Even Gamal Abdel Nasser, a great icon known for his confrontational stance toward Israel, came to understand the limits of confrontation. This is precisely what Nasserist propagandists prefer to bury. After 1967, Nasser knew that talk alone could not reverse a military disaster. Recent debate around leaked recordings attributed to conversations between Nasser and Muammar Gaddafi revived this uncomfortable point: Nasser was not blind to the need for a political settlement if it could recover occupied Arab land and prevent further catastrophe. His rhetoric remained maximalist; his strategic mind was less romantic. Even Nasser understood that endless war was not a winning strategy.

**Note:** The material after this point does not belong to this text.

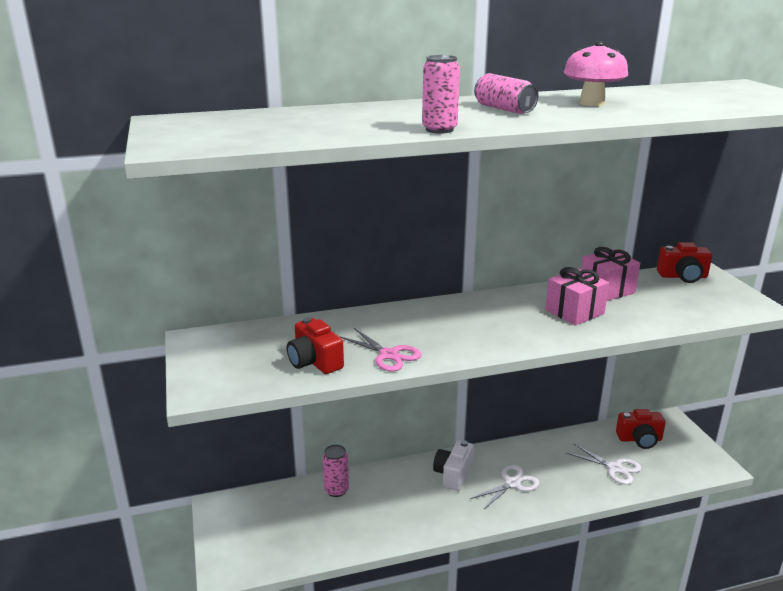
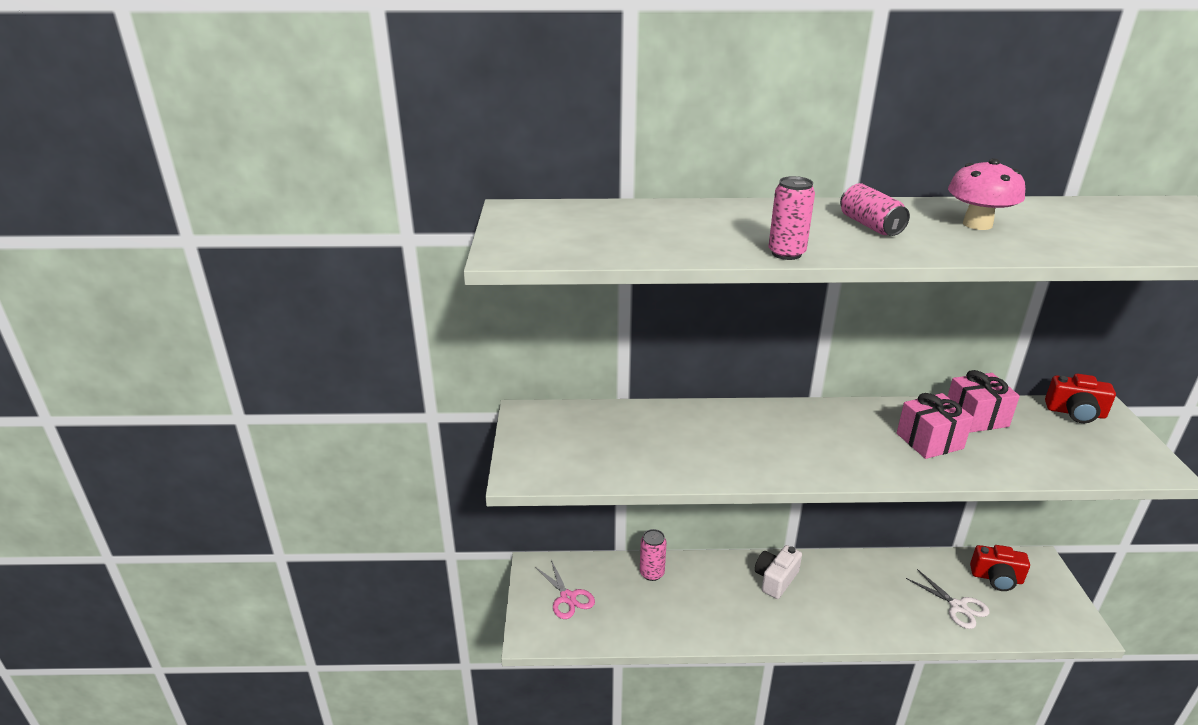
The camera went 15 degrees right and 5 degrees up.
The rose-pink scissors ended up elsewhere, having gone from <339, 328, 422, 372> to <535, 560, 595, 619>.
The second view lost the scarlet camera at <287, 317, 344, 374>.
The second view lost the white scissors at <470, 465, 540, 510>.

Anwar Sadat of Egypt understood this even more clearly. War with Israel is not only war with Israel. It is, strategically, war with the United States. In 1973, Sadat learned that Israel’s military endurance was inseparable from American power. A critical Egyptian account of Sadat’s evolution quotes him saying that America had entered the war with its full weight and that he found himself facing America itself. Even more revealingly, the U.S. State Department’s historical record quotes Sadat telling Kissinger after the October War: “I am making this agreement with the United States, not with Israel.”
Sadat’s 1973 war was not a war of total liberation, but rather a war to move stagnant waters—Sadat himself said it. He knew Sinai could not be recovered by force. War created leverage; negotiations and only negotiations recovered the land. Egypt regained Sinai through a treaty, not through permanent confrontation. Jordan, too, secured its interests through negotiation.
The Arab-Israeli conflict offers no example of war restoring rights in a durable way. But it does offer many examples of war destroying societies, empowering security machines, radicalizing publics, and making external patrons more powerful. Lebanon should know this better than anyone.
The conclusion is bleak but unavoidable. No peace is possible while Hezbollah keeps its weapons. No state can exist while an externally controlled party can declare war without the permission of the Lebanese government. No negotiation can succeed while Nabih Berri and others function as custodians of Hezbollah’s veto. And no Lebanese recovery is possible while the state keeps pretending that sovereignty can be indefinitely postponed.
Lebanon needs a cold, hard reckoning. The country must move toward negotiations because the alternative is not dignity, but permanent decay: a border of ashes, a state without authority, a people without protection, and a future mortgaged to decisions made in Tehran.
Hold your horses, then. Peace is not near. But the path is straightforward. Lebanon must either become a state capable of negotiating—which means confronting Hezbollah’s arsenal—or remain an arena where others perpetually negotiate over its ruins.